Maria Hofstätter spielt diese Anna Maria mit allem, was sie hat, an körperlicher Härte und der Fähigkeit zur Hingabe, und doch kann sie sich dem letztlich verachtenden Blick des Regisseurs auf diese fundamental Gläubige, deren Gottesliebe ebenso eine Angst- wie eine Sehnsuchtsbewegung ist, nicht entziehen. Wir schütteln den Kopf, wenn wir ihr dabei zusehen, wie sie auf Knien durch ihre Wohnung rutscht oder eines Nachts das Kruzifix vom Haken und mit unter die Bettdecke nimmt, wir lachen sie aus, wenn sie im Park, angezogen von orgiastischen Geräuschen, eine Gruppensexparty beobachtet und flieht, wir stehen so weit über ihr und neben ihr wie der Regisseur, der unsere Blicke leitet.
Von Anfang an zeigt er nur Entblößte. Teresa begann ihren Urlaub in "Paradies: Liebe", nachdem wir sie mit einer Gruppe Behinderter gesehen hatten, die Autoscooter fahren - sie ist ihre Betreuerin. Anna beginnt ihren Urlaub, nachdem wir sie im Krankenhaus beobachtet haben, wie sie dicke Männer in CT-Röhren schob und schwere Brüste in einen Mammographieapparat quetschte - sie ist Röntgenassistentin. Seidl ist immer nah dran am Ausbeutungskino, und in "Glaube" ist er mittendrin. Sein Blick ist letztlich ein pornographischer. Nur ab und zu blitzt hier ein Bild auf, das auf einen anderen Film verweist, einen, den Seidl hätte drehen können und nicht wollte. Etwa nach der Sexszene im Park, wenn Anna in Panik zur Bushaltestelle läuft, während ein Gewitter aufzieht und sich schwarze Wolken im Nachthimmel türmen - da erzählt uns ein Bild von einer komplexen Verzweiflung und Verwirrung, aus der auch Jesus keinen Ausweg bietet. Sonst aber erzählen Seidls Bilder vor allem von einer verklemmten Frau mit welker Haut.

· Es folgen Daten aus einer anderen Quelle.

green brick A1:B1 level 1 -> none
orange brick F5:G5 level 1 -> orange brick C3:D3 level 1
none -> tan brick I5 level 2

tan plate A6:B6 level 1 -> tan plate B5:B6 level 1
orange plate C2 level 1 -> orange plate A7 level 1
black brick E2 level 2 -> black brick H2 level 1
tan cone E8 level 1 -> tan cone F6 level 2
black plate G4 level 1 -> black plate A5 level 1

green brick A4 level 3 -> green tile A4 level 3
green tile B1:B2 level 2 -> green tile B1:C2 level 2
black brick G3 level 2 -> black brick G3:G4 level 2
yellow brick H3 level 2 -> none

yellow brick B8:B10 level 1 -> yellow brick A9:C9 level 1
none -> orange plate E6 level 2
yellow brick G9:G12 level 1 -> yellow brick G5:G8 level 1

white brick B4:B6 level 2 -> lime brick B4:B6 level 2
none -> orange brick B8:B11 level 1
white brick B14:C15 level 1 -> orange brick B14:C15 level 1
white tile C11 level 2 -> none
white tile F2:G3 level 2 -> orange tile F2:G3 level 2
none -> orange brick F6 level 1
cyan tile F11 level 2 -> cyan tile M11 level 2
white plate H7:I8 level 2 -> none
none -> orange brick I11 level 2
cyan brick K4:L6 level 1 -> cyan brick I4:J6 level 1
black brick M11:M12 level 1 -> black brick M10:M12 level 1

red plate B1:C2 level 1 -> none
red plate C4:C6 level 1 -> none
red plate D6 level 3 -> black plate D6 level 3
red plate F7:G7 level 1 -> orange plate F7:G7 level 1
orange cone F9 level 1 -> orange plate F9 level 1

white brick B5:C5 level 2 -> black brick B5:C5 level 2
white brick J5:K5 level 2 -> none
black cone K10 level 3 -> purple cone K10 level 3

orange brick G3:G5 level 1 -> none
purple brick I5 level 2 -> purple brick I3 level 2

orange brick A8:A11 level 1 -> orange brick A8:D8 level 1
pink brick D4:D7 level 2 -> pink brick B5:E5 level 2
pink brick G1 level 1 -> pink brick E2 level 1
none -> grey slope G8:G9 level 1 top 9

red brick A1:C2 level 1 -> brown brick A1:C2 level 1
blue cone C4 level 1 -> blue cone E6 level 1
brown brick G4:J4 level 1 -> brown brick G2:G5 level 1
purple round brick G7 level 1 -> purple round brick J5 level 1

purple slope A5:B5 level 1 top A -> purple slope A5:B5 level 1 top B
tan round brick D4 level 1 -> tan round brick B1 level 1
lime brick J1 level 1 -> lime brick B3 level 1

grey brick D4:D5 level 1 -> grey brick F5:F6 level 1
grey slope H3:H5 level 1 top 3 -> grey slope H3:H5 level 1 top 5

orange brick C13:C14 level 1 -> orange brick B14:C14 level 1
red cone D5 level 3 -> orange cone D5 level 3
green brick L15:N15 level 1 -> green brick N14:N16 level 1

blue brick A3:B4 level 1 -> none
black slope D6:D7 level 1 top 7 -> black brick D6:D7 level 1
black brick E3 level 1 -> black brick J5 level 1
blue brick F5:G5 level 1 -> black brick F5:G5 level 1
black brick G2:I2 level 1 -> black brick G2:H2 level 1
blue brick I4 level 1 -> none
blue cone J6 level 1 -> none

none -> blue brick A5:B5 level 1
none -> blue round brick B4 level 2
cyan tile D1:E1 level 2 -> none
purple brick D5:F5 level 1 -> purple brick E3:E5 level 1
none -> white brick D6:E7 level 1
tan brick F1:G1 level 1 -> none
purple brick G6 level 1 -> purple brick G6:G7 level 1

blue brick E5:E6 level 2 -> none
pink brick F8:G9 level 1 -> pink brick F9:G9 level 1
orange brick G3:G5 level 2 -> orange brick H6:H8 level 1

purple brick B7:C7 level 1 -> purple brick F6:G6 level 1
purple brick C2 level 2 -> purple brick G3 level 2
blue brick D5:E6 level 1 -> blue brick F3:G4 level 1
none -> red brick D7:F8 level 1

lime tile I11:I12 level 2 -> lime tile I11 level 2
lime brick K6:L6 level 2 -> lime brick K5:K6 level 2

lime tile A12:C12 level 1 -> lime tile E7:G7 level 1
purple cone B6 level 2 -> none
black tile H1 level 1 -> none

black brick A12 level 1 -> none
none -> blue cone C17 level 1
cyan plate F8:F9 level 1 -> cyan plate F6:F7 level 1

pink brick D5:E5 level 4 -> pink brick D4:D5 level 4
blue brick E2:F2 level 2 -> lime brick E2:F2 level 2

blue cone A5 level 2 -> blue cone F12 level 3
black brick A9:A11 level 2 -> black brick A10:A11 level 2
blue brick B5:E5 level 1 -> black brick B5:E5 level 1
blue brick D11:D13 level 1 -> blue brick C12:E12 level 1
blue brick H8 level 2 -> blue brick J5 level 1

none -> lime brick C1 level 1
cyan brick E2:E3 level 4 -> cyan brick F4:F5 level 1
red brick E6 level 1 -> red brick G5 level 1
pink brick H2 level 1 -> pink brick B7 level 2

Die "Paradies"-Trilogie ist Trilogie nur aus Not, ursprünglich sollte das Material in einem Film gebündelt sein. Wer alle drei Filme hintereinander sehen kann, sollte das tun - sie verändern sich, wenn man die Dauer spürt und die Reihenfolge einhält. Nach "Paradies: Liebe" gesehen, mag der Teil "Glaube" eine größere Dringlichkeit entfalten als ein weiterer Versuch einer Frau, mit diesem Leben, den eigenen Sehnsüchten, den Männern und der Zeit klarzukommen. Was aber bleibt, ist auch dann der Blick von Seidl, den jede Frau und fast jeder Mann fürchten müssen.